No es un relato ligero. Tiene la crudeza a la que los salvadoreños estamos acostumbrados desde siempre y nos ubica en puntos estratégicos por donde entró la guerra a San Salvador. Vi los primeros veinte minutos sola, y los recuerdos dormidos despertaron como un monstruo descascarado y tieso. Y paré. Fui a buscar a mis hijos a la escuela y toleré, ese día menos, su afición por Fortnite, el juego de video que tiene enganchados a chicos y grandes, cuya acción como en la mayoría de los juegos de roles, es el combate armado.Así que un par de días después decidí que en lugar de reanudar una película fantástica que tenemos a medias u ver por enésima vez un reality show de inocentes aspirantes a pasteleros, veríamos La Batalla en familia. Para ellos, los niños, fue un viaje a un pasado lejano e incomprensible comenzando por el idioma -no tiene subtítulos en inglés- y para mi esposo una oportunidad de conocer más sobre lo que sabe sucedió, reconectando con lugares conocidos. 

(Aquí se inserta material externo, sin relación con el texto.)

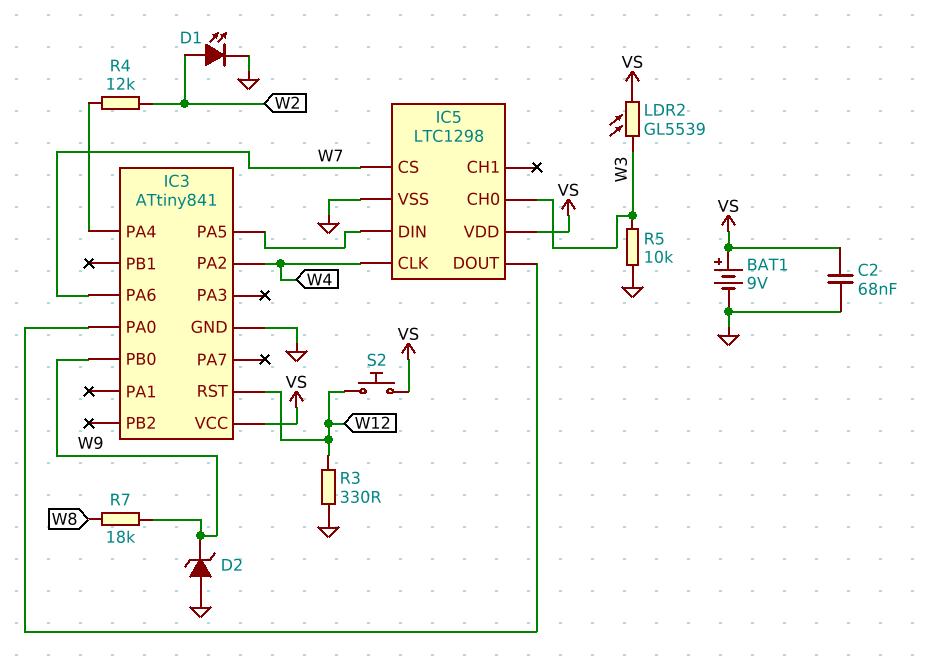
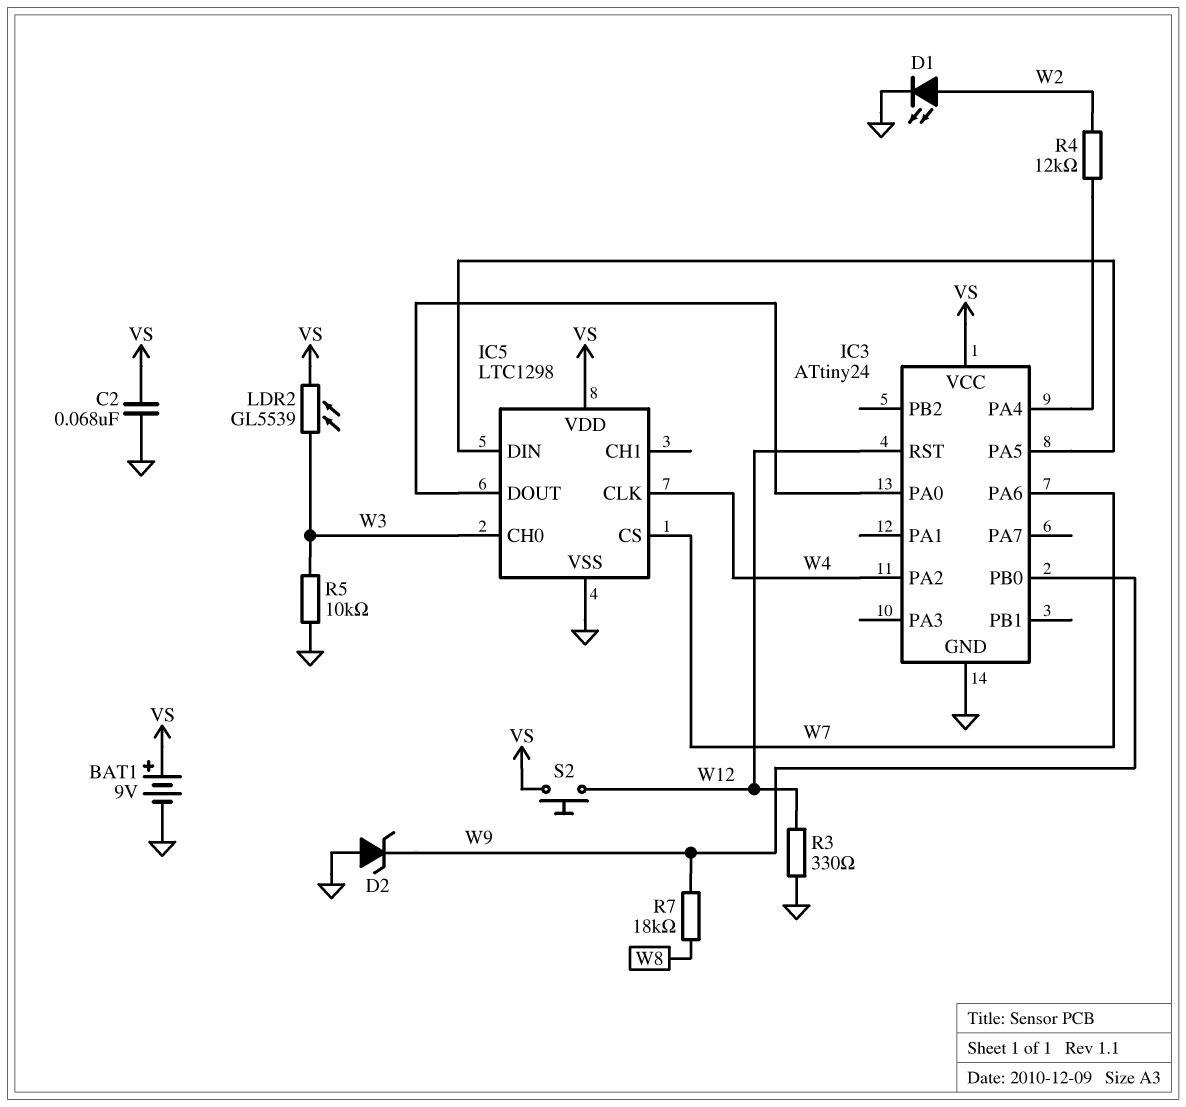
IC3: ATtiny841 -> ATtiny24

Aunque al final hay una lista detallando los personajes y lugares, perdí bastante tiempo tratando de ubicarme en esa dimensión perdida de mi cabeza de inmigrante.

a experiencia de la guerra, si bien es abarcadora y colectiva, también es particular; nos afectó de forma distinta a cada uno, dependiendo del estrato social, zona de residencia, edad y conciencia política familiar. Yo estaba en plena adolescencia y mis hermanos estaban pequeños, y si bien al principio del conflicto parte de mi familia se relacionó con el movimiento eclesiástico de base -catequistas, oblatas que atendían la periferia norte de San Salvador- la guerra o “la situación“ para nosotros se manifestaba fuera de la casa en forma de apagones, toques de queda, cateos eventuales, personas conocidas que desaparecían misteriosamente y noticias sobre marchas que eran reprimidas violentamente.

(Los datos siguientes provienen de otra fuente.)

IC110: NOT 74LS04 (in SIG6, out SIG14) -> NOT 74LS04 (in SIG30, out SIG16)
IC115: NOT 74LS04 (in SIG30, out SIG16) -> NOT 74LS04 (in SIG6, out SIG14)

Estamos hablando de 1989, apenas tres años después del terremoto que devastó San Salvador y marcó un momento crítico para mi núcleo familiar, ya que debimos abandonar nuestra casa en la urbanización Toscana, allá por la salida hacia la Troncal del Norte, regresando a la casa de mis abuelos ya enfermos y mis tías.

“La situación” empeoraba. Creo que pocas semanas antes con un grupo de alumnas de la Escuela Madre Marie Paul quedamos atrapadas en el Instituto Técnico Ricaldone ya que asistimos a una presentación de “Jesucristo Superestrella” y un comando guerrillero atacó un puesto de seguridad aledaño; cómo logramos salir no recuerdo, pero la hermana Nohemi Moscoso logró llevarme sana y salva hasta la esquina de la colonia. Esa colonia está a pocos pasos de la Primera Brigada de Infantería, del ex Departamento General de Tránsito, la Universidad de El Salvador y La Fosa, una comunidad construida a la orilla de un río estratégico en el asalto guerrillero del 11 de noviembre.

Me dio varicela un mes antes y como era de esperarse siguió mi hermana y por último mi hermano, quien se llevó la peor parte, ya que una vez desatada la ofensiva quedamos aislados. No hubo electricidad, agua y la comida escaseó. Ahora es chiste, pero mi hermano pintado con Violeta de Genciana era el salvoconducto para salir a buscar agua y alimentos donde amistades generosas.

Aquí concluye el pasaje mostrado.